マッチ工場の少女(1990年製作の映画)
3.8
Tulitikkutehtaan tytto:アキ・カウリスマキ監督、脚本、製作、カティ・オウティネン、ヴェサ・ヴィエリッコ、エリナ・サロ、エスコ・ニッカリ出演、ティモ・サルミネン撮影、1990年フィンランド作品。「労働者3部作」の3作目。

フィンランドの田舎町。マッチ工場で働いて稼いだ僅かな金で母と義父を養う女性イリスの物語。カティ・オウティネンは1作目の彼女だ(笑)

こちらも底辺に暮らす人々を1人の女性イリス(カティ・オウティネン)を主人公に描いている。

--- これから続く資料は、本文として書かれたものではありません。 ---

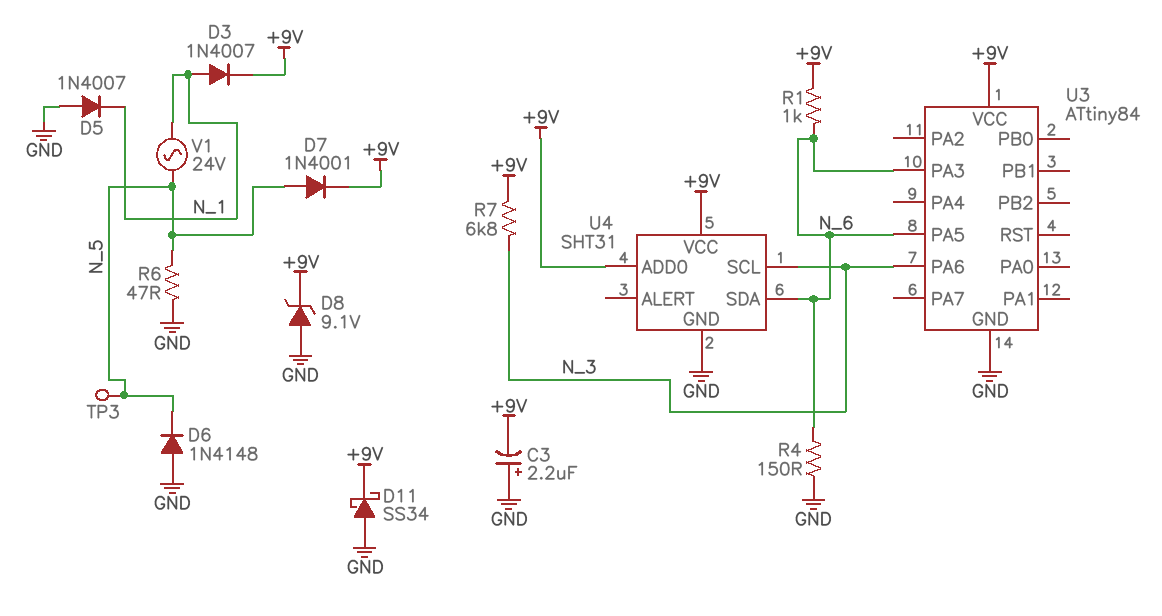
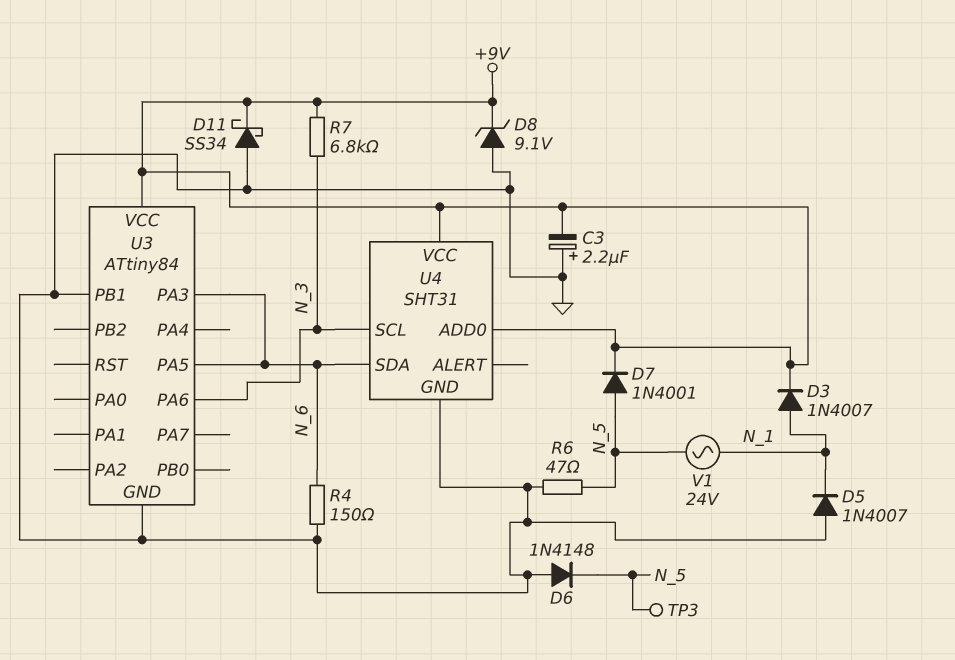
R1: 1k (+9V, N_6) -> none
U3 pin PB1: none -> GND

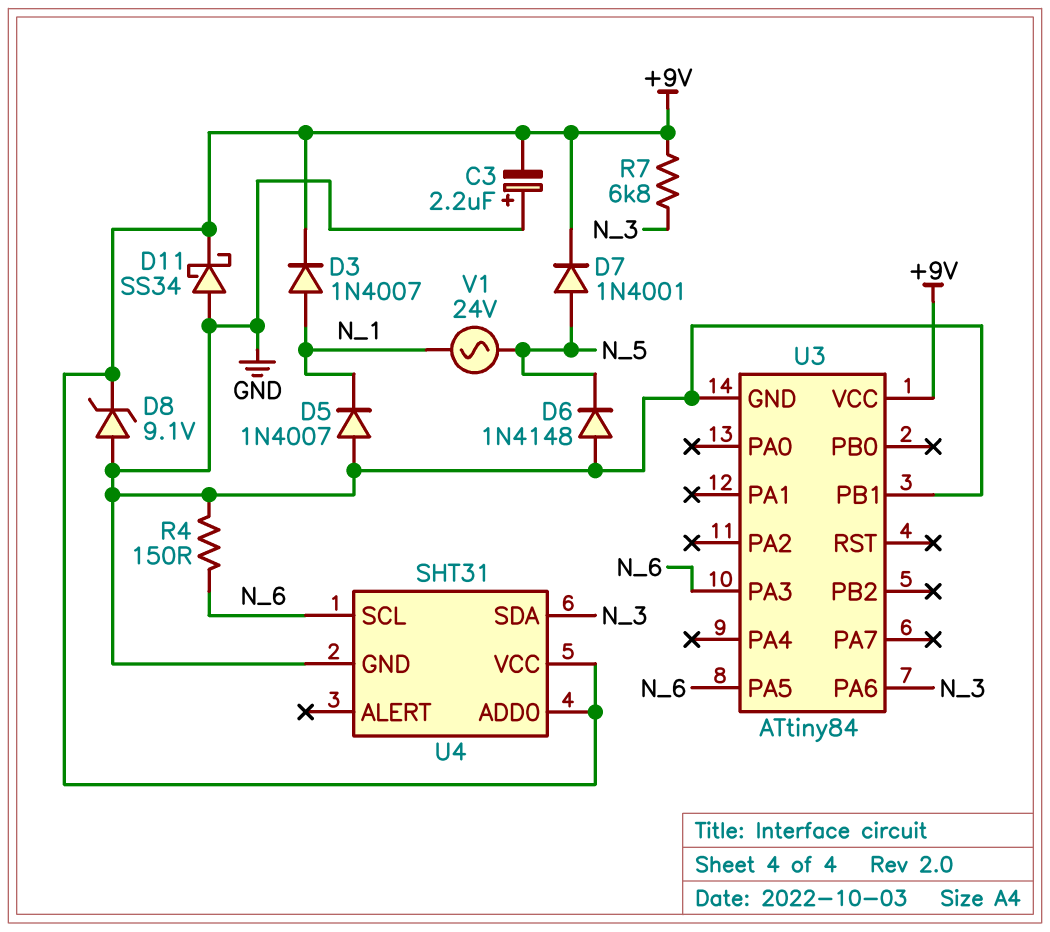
R6: 47 (GND, N_5) -> none
TP3: test point (N_5) -> none
U4 pin SCL: N_3 -> N_6
U4 pin SDA: N_6 -> N_3

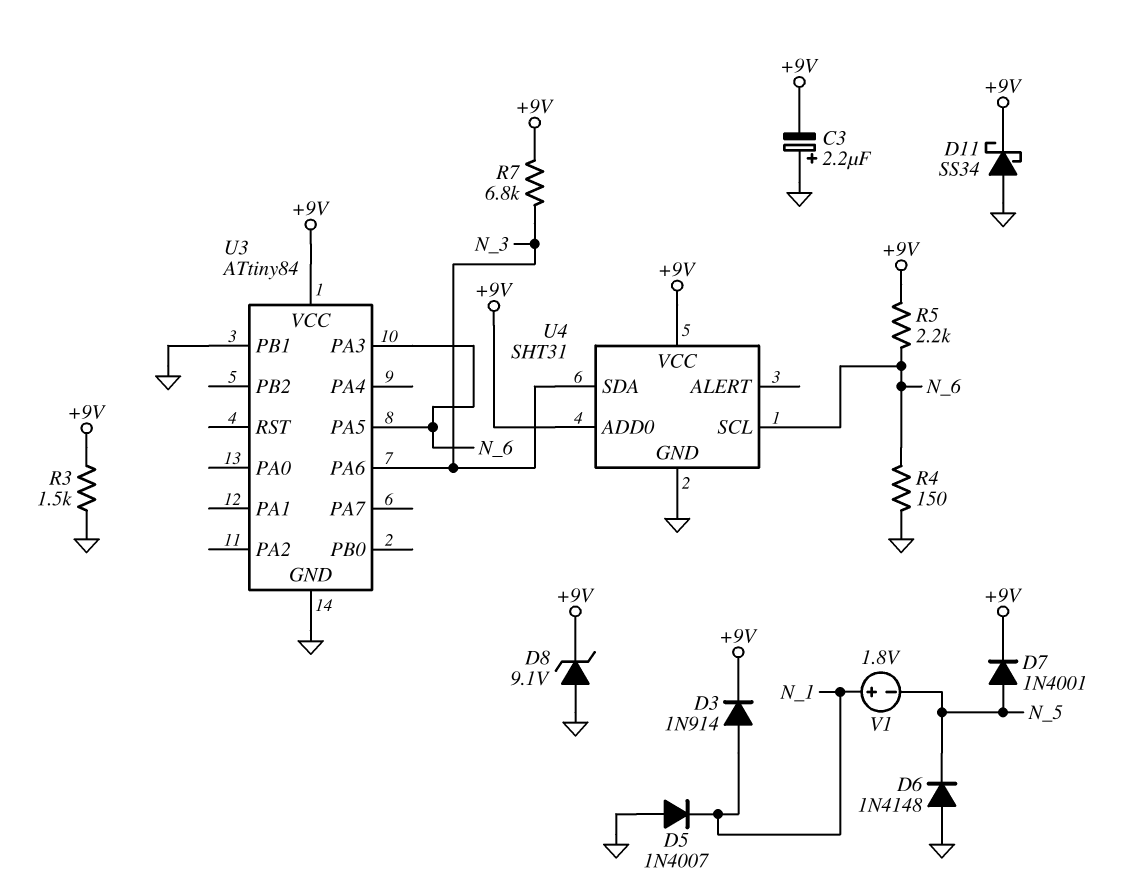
D3: diode 1N4007 (A N_1, K +9V) -> diode 1N914 (A N_1, K +9V)
R3: none -> 1.5k (+9V, GND)
R5: none -> 2.2k (+9V, N_6)
V1: AC 24V (N_1, N_5) -> 1.8V (plus N_1, minus N_5)

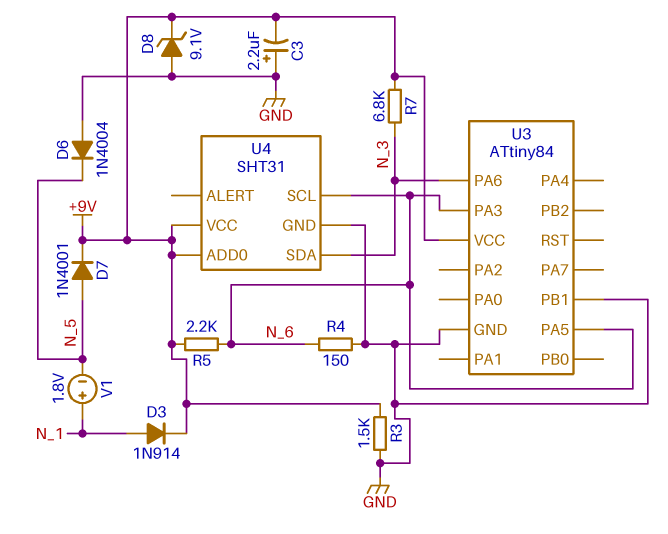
D5: diode 1N4007 (A GND, K N_1) -> none
D6: diode 1N4148 (A GND, K N_5) -> diode 1N4004 (A GND, K N_5)
D11: schottky SS34 (A GND, K +9V) -> none

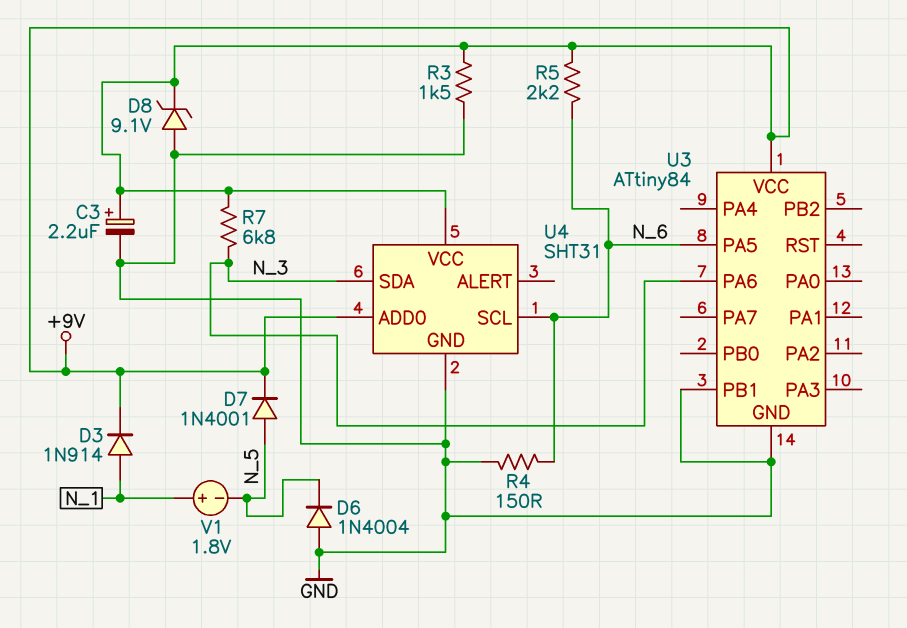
C3: 2.2uF (plus GND, minus +9V) -> 2.2uF (plus +9V, minus GND)
U3 pin PA3: N_6 -> none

激しく展開する前作とは違って、静かで割とありそうな物語になっている。ただかなりエッジの効いた復讐劇になっており笑えない恐ろしさと、イリスに近い目線で彼女を大いに応援したくなる不思議な魅力がある。

復讐劇からラストまで静かに淡々と綴られているが恐ろしく救いようがない事実。劇的瞬間を映さない手法もアキ・カウリスマキ節かも知れない。この物語を3部作のラストに持って来たのは監督の善意なのか悪意なのか興味深い所でもある。

「敗者3部作」も好きだけど、「労働者3部作」はより勢いが感じられて良かったと思う。また観たいと思う。